Inteligência Artificial cria novos desafios para as políticas de direitos autorais

Especialistas explicam o futuro da indústria musical e questionam os limites da tecnologia
por
Maria Eduarda Frazato, Maria Eduarda Mendonça e Vicklin de Moraes
|
07/07/2023

A evolução da inteligência artificial está redefinindo a indústria musical. Com algoritmos capazes de compor músicas originais e cativantes, surge a preocupação em relação à autoria e à proteção dos direitos dos artistas. Pois, os algoritmos utilizados pela inteligência artificial não criam do zero, se alimentam dos bancos de dados, estilos e vozes de pessoas existentes. 

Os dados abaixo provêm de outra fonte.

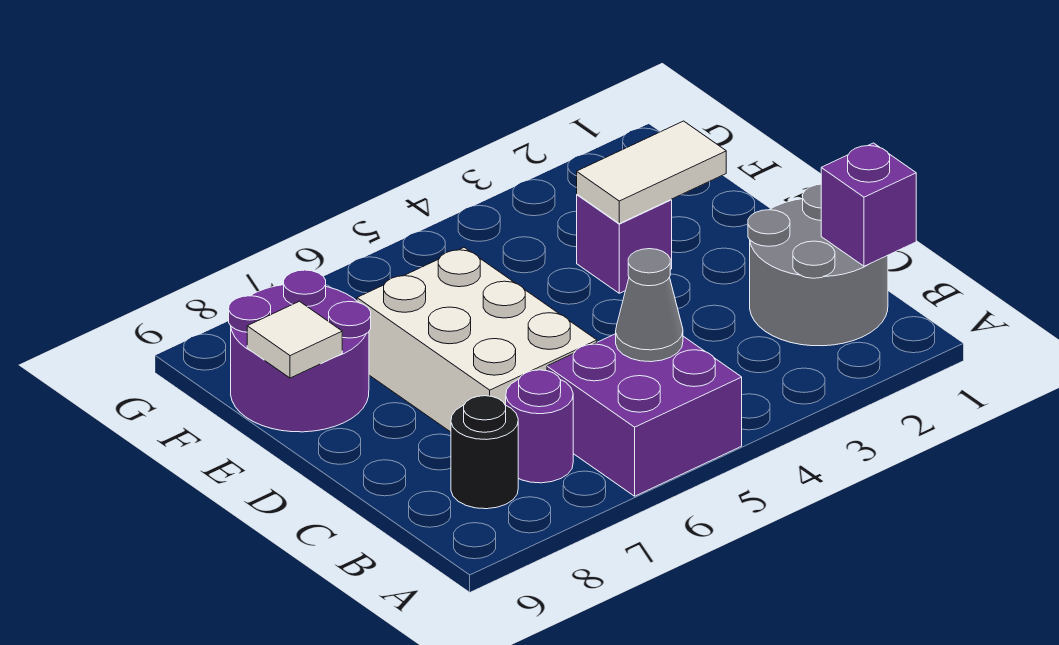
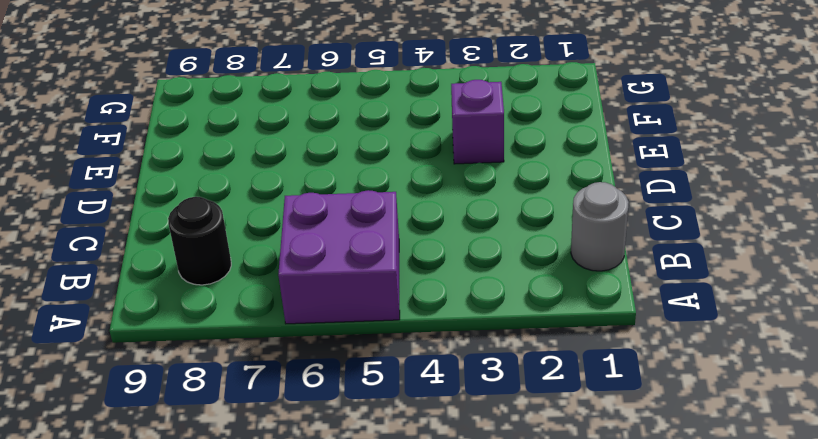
grey round brick B1 level 1 -> grey round brick B1:C2 level 1
none -> purple round brick B7 level 1
none -> white brick C6:E7 level 1

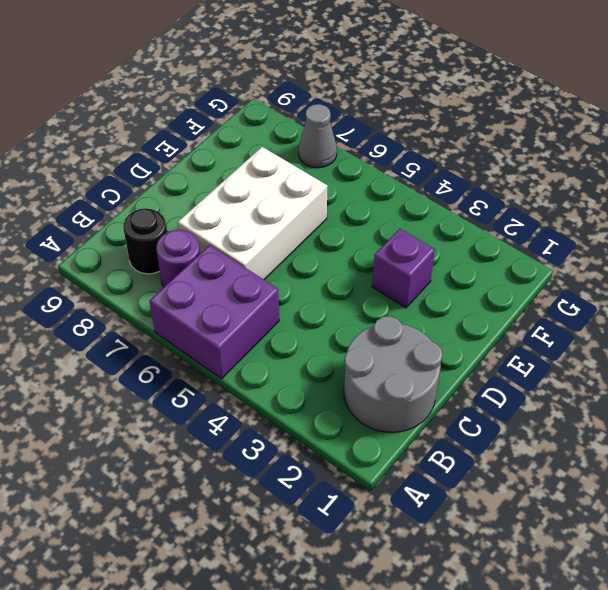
grey cone G7 level 1 -> grey cone B5 level 2
none -> purple round brick E8:F9 level 1
none -> purple brick B1 level 2

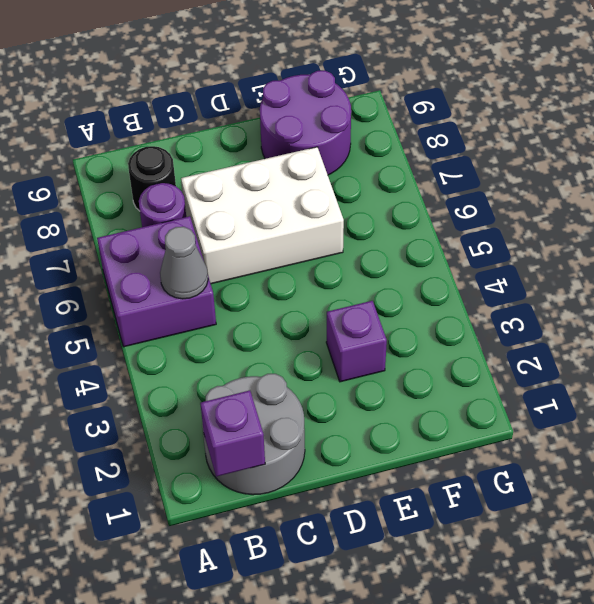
none -> white tile E2:E3 level 2
none -> white tile E9 level 2

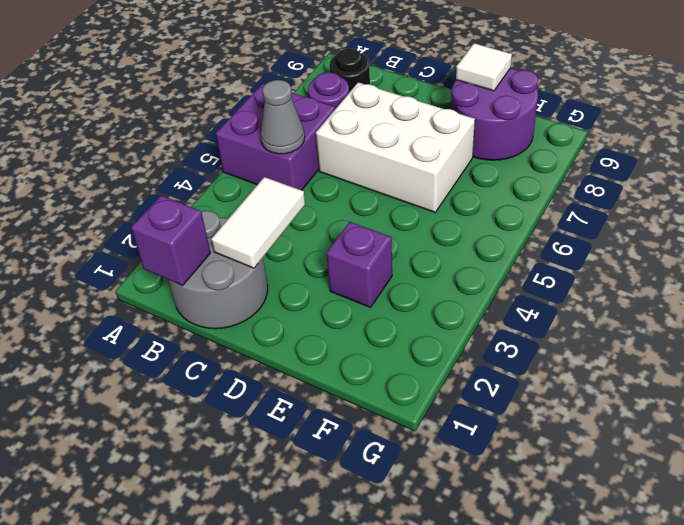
white tile C2:C3 level 2 -> white tile E2:E3 level 2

A IA tem a capacidade de criar músicas que imitam perfeitamente o timbre vocal de artistas conhecidos, permitindo que uma música seja interpretada por um artista sem que ele tenha realmente gravado aquela faixa. Essa capacidade levanta preocupações legítimas sobre a originalidade e autenticidade das obras geradas pela IA, bem como a possibilidade de violação dos direitos autorais dos artistas originais. 

Quem manipula essas tecnologias para criar músicas as utilizam de duas formas. A primeira é programada para o uso recreativo e é compartilhada nas redes sociais, para gerar engajamento e likes. Já a segunda, o usuário a programa para lucrar em plataformas de áudio sem esforço criativo. 

A Academia de Gravação, responsável pela premiação do Grammy, declarou em junho que apenas criadores humanos são elegíveis para o prêmio. Agora, os criadores de música precisam contribuir com pelo menos 20% de um álbum para merecer uma indicação. 

Em maio, o Spotify removeu cerca de 7% das músicas criadas pela plataforma Boomy, que usa inteligência artificial para produzir as faixas.  Segundo a empresa, as músicas retiradas da plataforma equivalem a milhares, visto que a plataforma tem aproximadamente 14.810.799 de músicas criadas. 

Quando um artista coloca sua obra no Spotify, ele é pago por cada reprodução de seu trabalho na plataforma com base em royalties (termo em inglês para denominar o valor pago pelos direitos de uso). O pagamento é efetuado diretamente ao artista criador, e não há tabela fixa. 

Em relação à quanto a plataforma paga por reprodução, os valores chegam a em média US$0,04 por 10 plays. O valor está sujeito a alterações dependendo de vários fatores, como por exemplo, se o usuário escutar metade da música. 

A advogada especialista em Direito Autoral, Vanessa Ribeiro explica sobre a comercialização de músicas feitas por inteligência artificial em plataformas de áudio. “Hoje o Spotify recebe uma quantidade gigantesca de música criada por inteligência artificial e as pessoas estão consumindo isso. Por não ter proteção, é mais barata e sem tantas complexidades de gravadoras e pagamentos”, afirma Ribeiro.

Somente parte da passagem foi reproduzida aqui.